Not really sure how I missed this one, I should have figured that this summary() method was hanging around. This one seems more like a data exploration tool and would be very handy when inspecting new data sets, or trying to find simple answers without writing much code.

Summary() allows you to ask for specific aggregations and statistics.

>>> df.select(['member_casual','rideable_type']).summary("count", "min", "25%", "75%", "max").show()
+-------+-------------+-------------+                                           
|summary|member_casual|rideable_type|
+-------+-------------+-------------+
|  count|      1706799|      1706799|
|    min|       casual|  docked_bike|
|    25%|         null|         null|
|    75%|         null|         null|
|    max|       member|electric_bike|
+-------+-------------+-------------+

dataframe.pivot()

Ah… the dreaded pivot() function.
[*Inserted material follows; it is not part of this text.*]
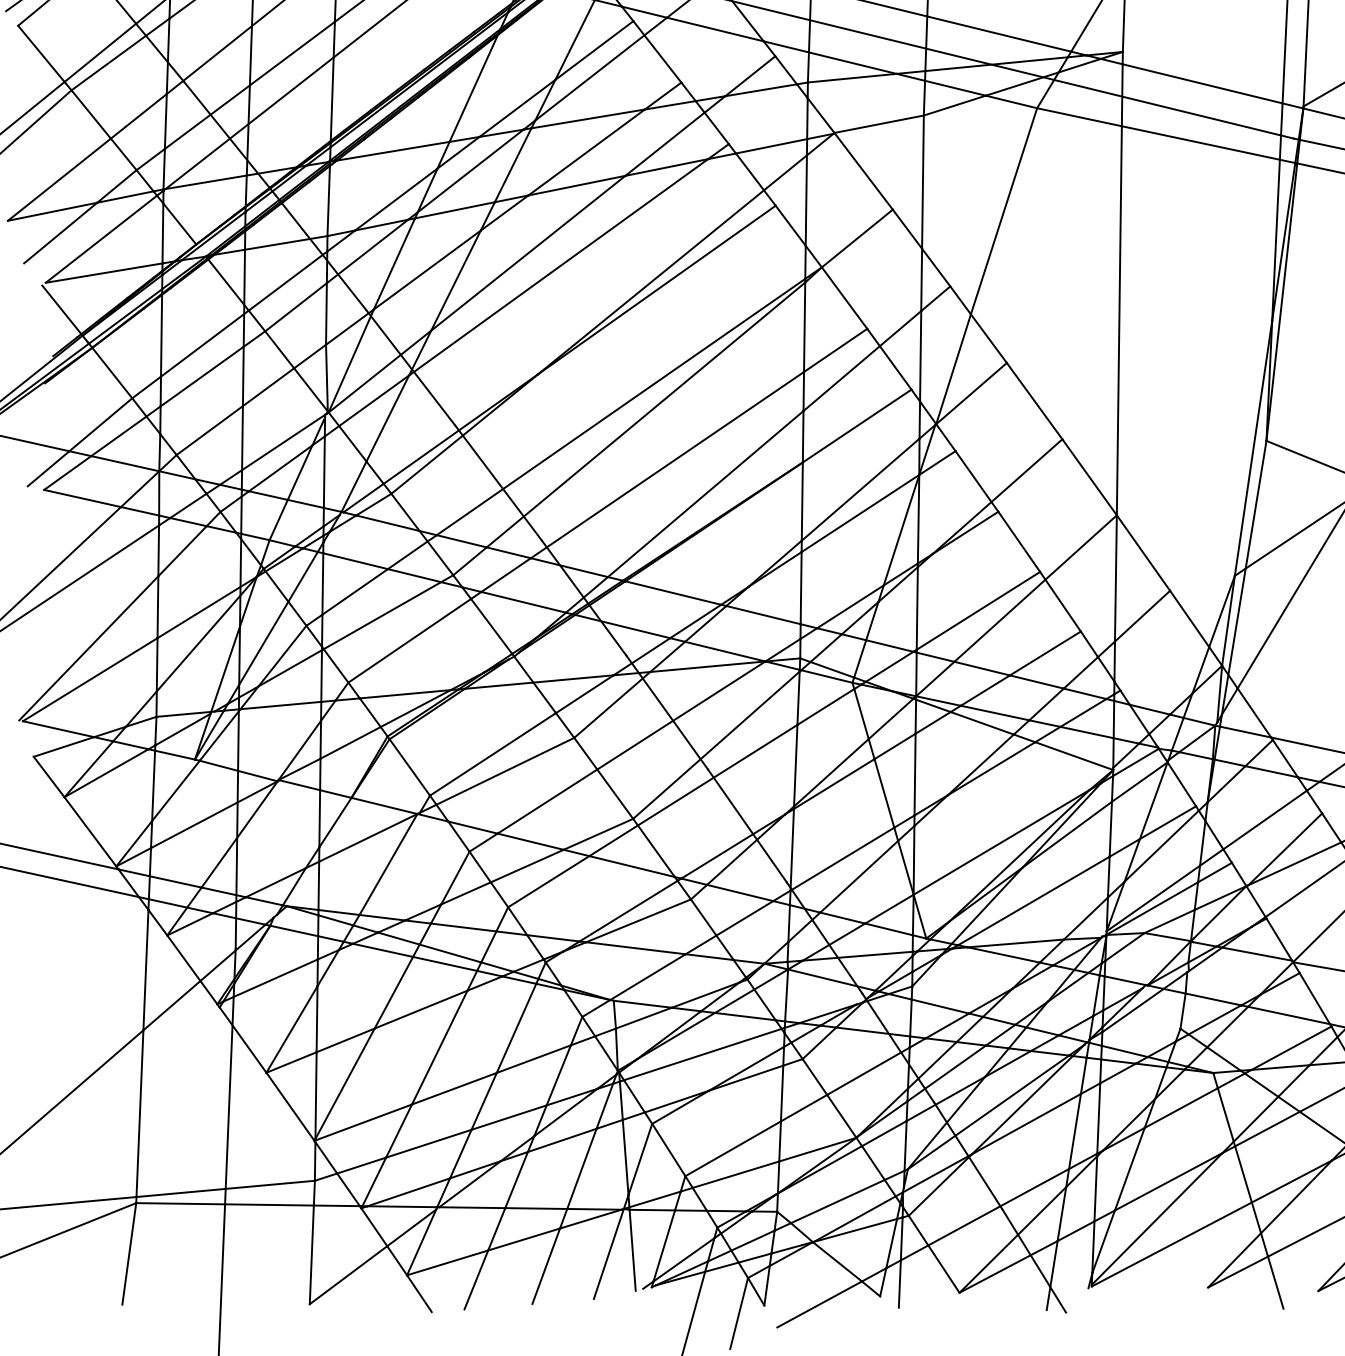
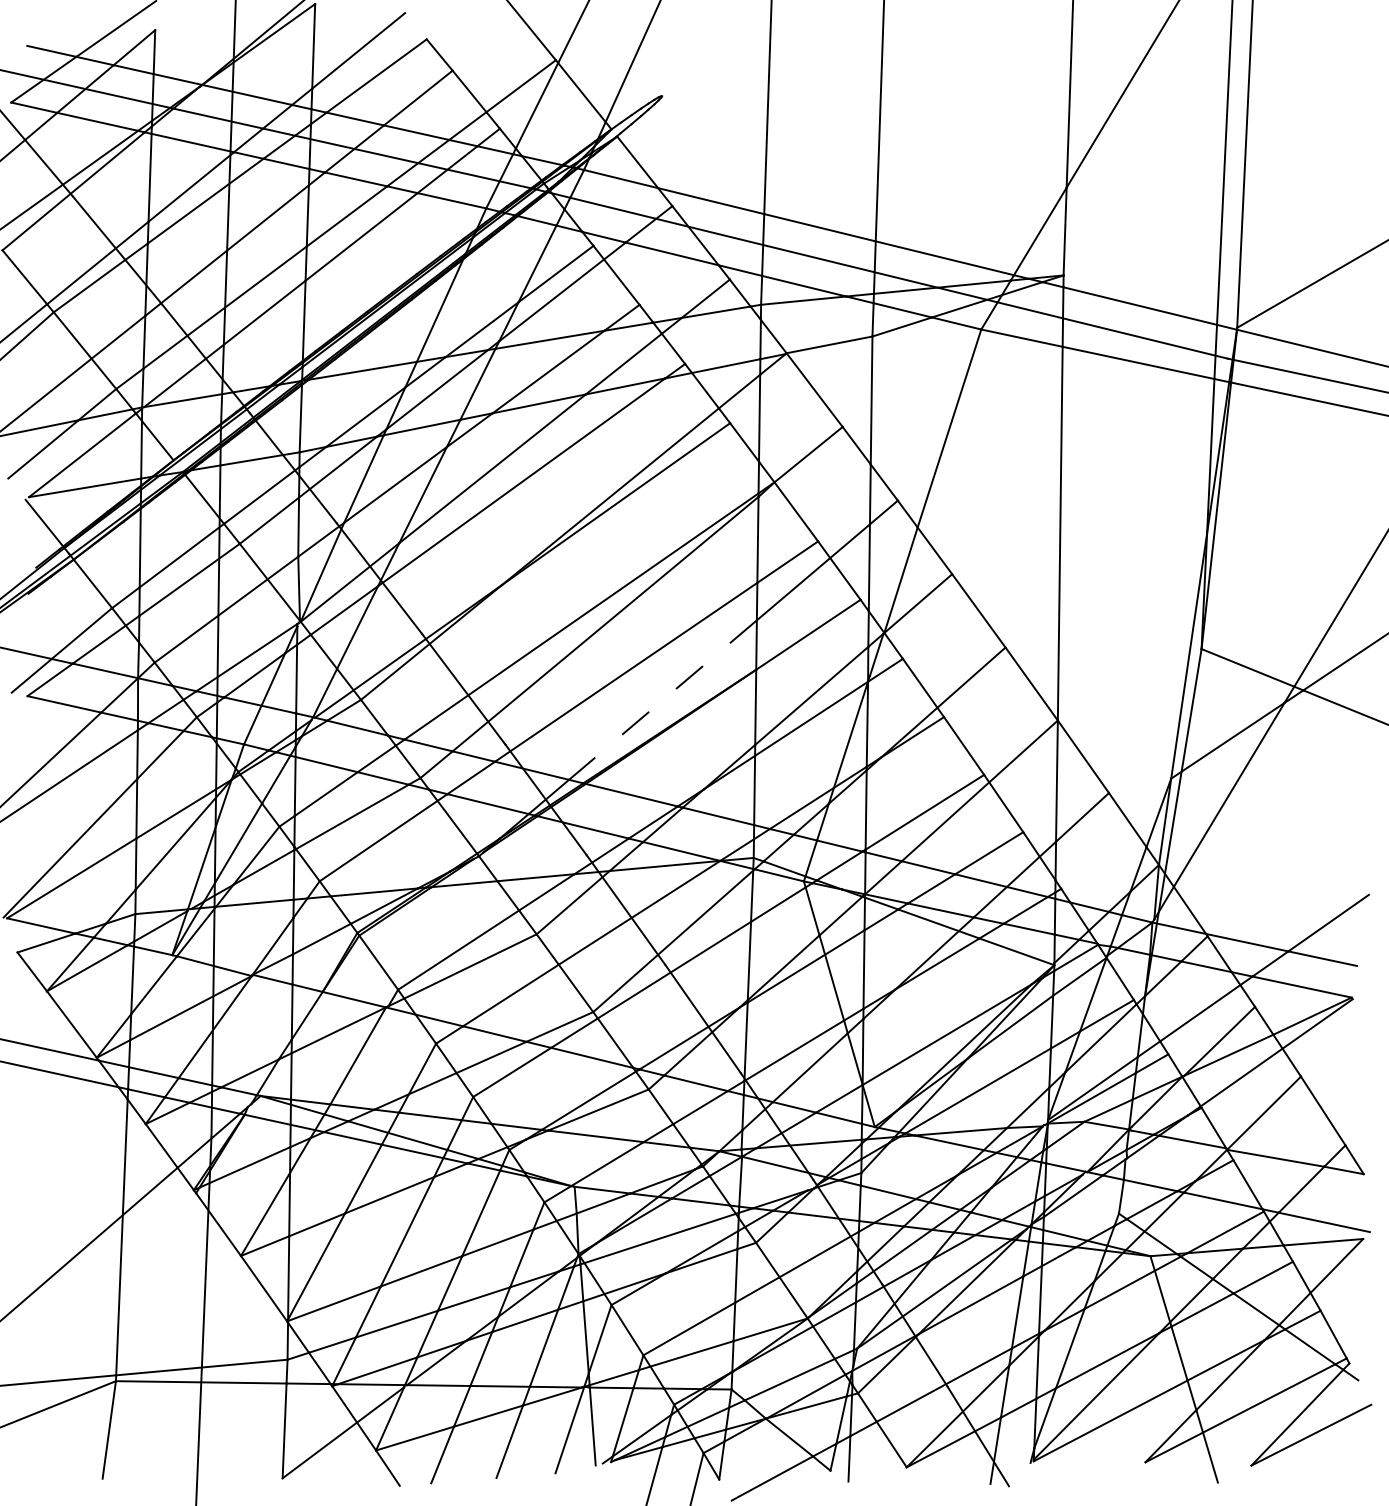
line: (705, 494) -> (662, 700), solid -> dashed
I would have to write pivot’s in SQL about once every 3 months in my data warehousing days, I think it took of few years before I could write one without Googling it. Man… this makes it way easier!
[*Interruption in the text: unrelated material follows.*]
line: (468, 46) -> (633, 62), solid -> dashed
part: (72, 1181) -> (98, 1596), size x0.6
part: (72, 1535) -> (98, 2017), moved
>>> df.groupBy('rideable_type').pivot('member_casual').count().show()
+-------------+------+------+
|rideable_type|casual|member|
+-------------+------+------+
|  docked_bike|701431|808886|
|electric_bike| 88218|108264|
+-------------+------+------+

This makes it so straight forward to pivot data and do aggregations it kinda makes you want to keep going! The pivot is the classic data warehousing method to give different views and aggregations for the business.

Thoughts

I love these analytical functions in PySpark that make working with data frames so easy. Some of these, like pivots can get fairly complicated SQL queries. It’s always fun to do some digging in documentation and be reminded of the gems hidden down at the bottom. I know from experience that the data warehousing world hasn’t changed much in 80% of the organizations. But as it slowly does change of the coming years, catching up with the rest of the world, using Spark from data warehousing will become more common. And instead of just looking at Spark as a ETL tool (which many people do), remember it’s an analytical tool as well!